CUDA Basics
Introduction to CUDA
CUDA is NVIDIA's parallel computing platform that lets you run thousands of lightweight threads on a GPU. If your workload has many similar operations over large arrays, CUDA can unlock major speedups compared to CPU-only code.
Why CUDA matters
Modern AI systems, simulation engines, and computer vision pipelines all process enormous batches of data. GPUs are designed for this model: they execute many operations concurrently and deliver high memory bandwidth. CUDA gives you direct access to that capability.
- CPUs are optimized for low-latency control and complex branching.
- GPUs are optimized for throughput with large numbers of simple operations.
- CUDA allows C/C++ style code to offload hot loops to the GPU.
Core execution model
CUDA kernels are launched over a grid. Each grid contains blocks, and each block contains threads. You write one kernel function, and CUDA runs that function for every thread instance in parallel.
// Minimal CUDA kernel
__global__ void add(const float* a, const float* b, float* c, int n) {
int i = blockIdx.x * blockDim.x + threadIdx.x;
if (i < n) {
c[i] = a[i] + b[i];
}
}
In this pattern, each thread owns one output element. This is the most common first step for data-parallel algorithms.
Host vs device responsibilities
Your CPU code (host) allocates memory, copies data, launches kernels, and retrieves results. Your GPU code (device) performs heavy parallel computation.
- Allocate host and device memory.
- Copy inputs to the device.
- Launch kernel with a grid/block configuration.
- Copy outputs back to host memory.
- Validate results and free memory.
Common beginner pitfalls
- Choosing block sizes without measuring occupancy and runtime.

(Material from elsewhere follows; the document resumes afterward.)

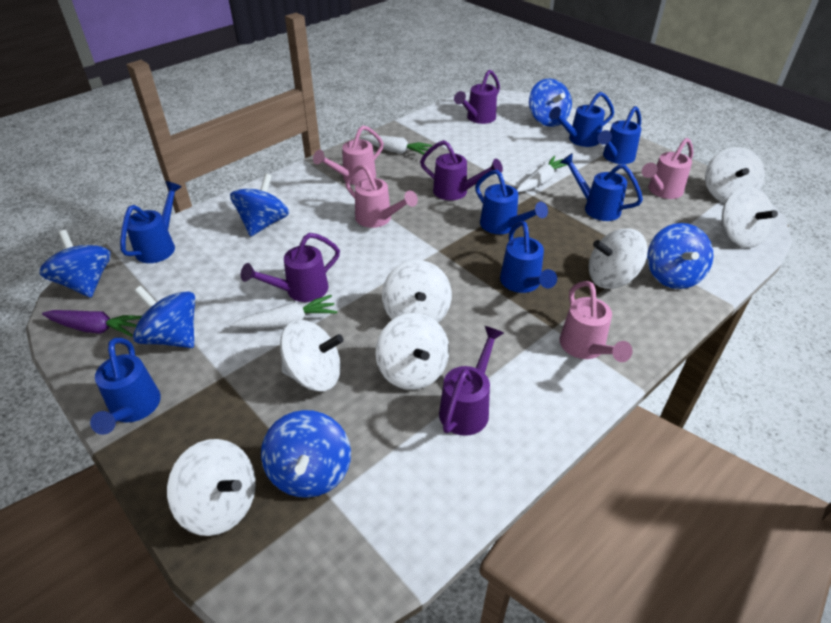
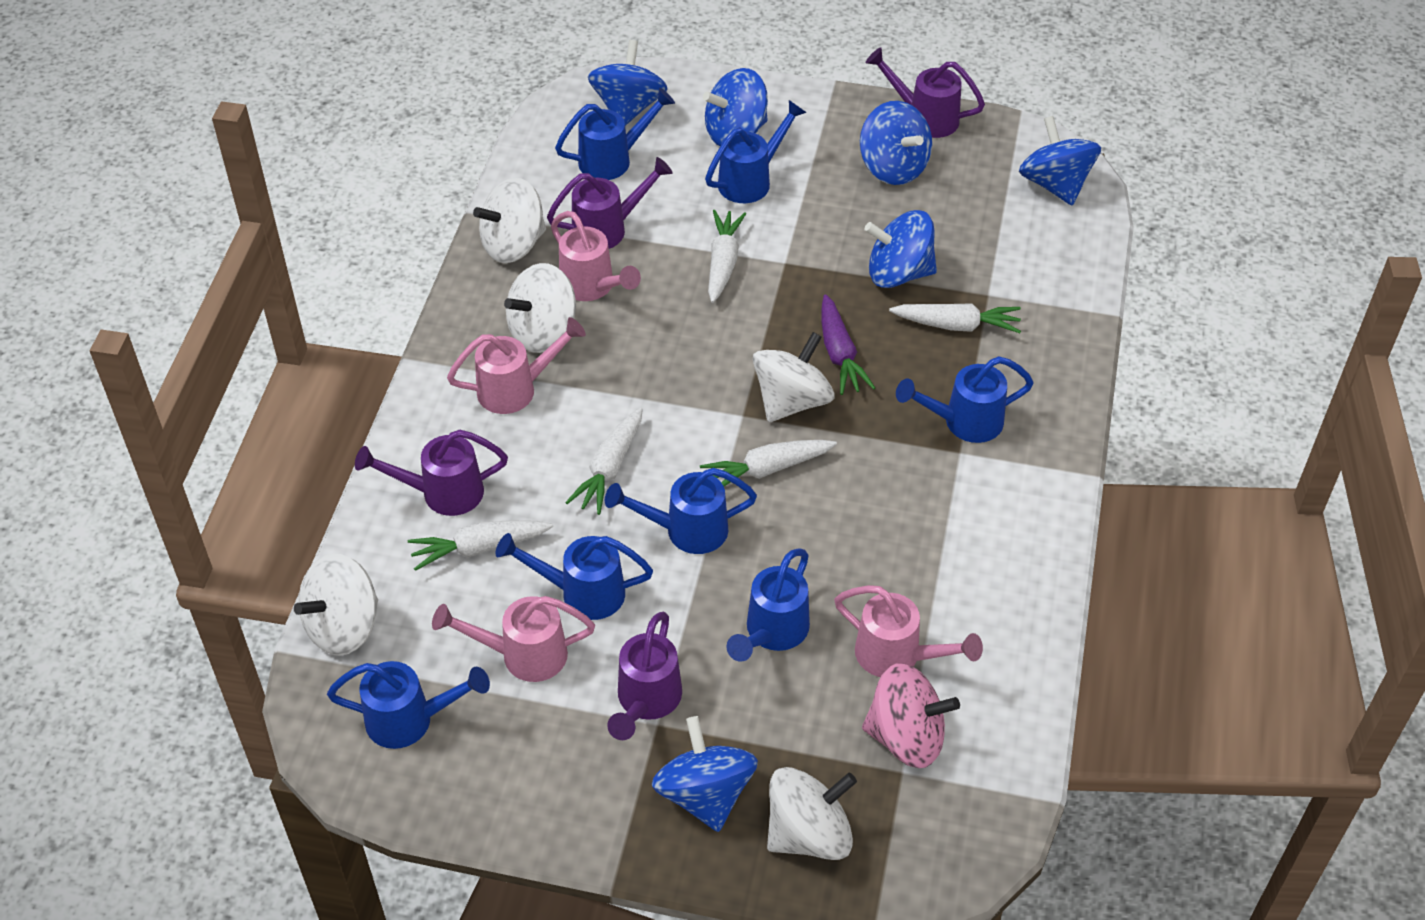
pink spinning top: 0 -> 1
white carrot: 3 -> 5
white spinning top: 7 -> 5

- Ignoring memory transfer cost between host and device.
- Forgetting error checks after CUDA API calls and kernel launches.
- Using too little parallel work to keep GPU hardware busy.
What to learn next
After you understand kernels and launch geometry, focus on memory hierarchy and performance analysis. These two topics have the largest impact on real-world CUDA speedups.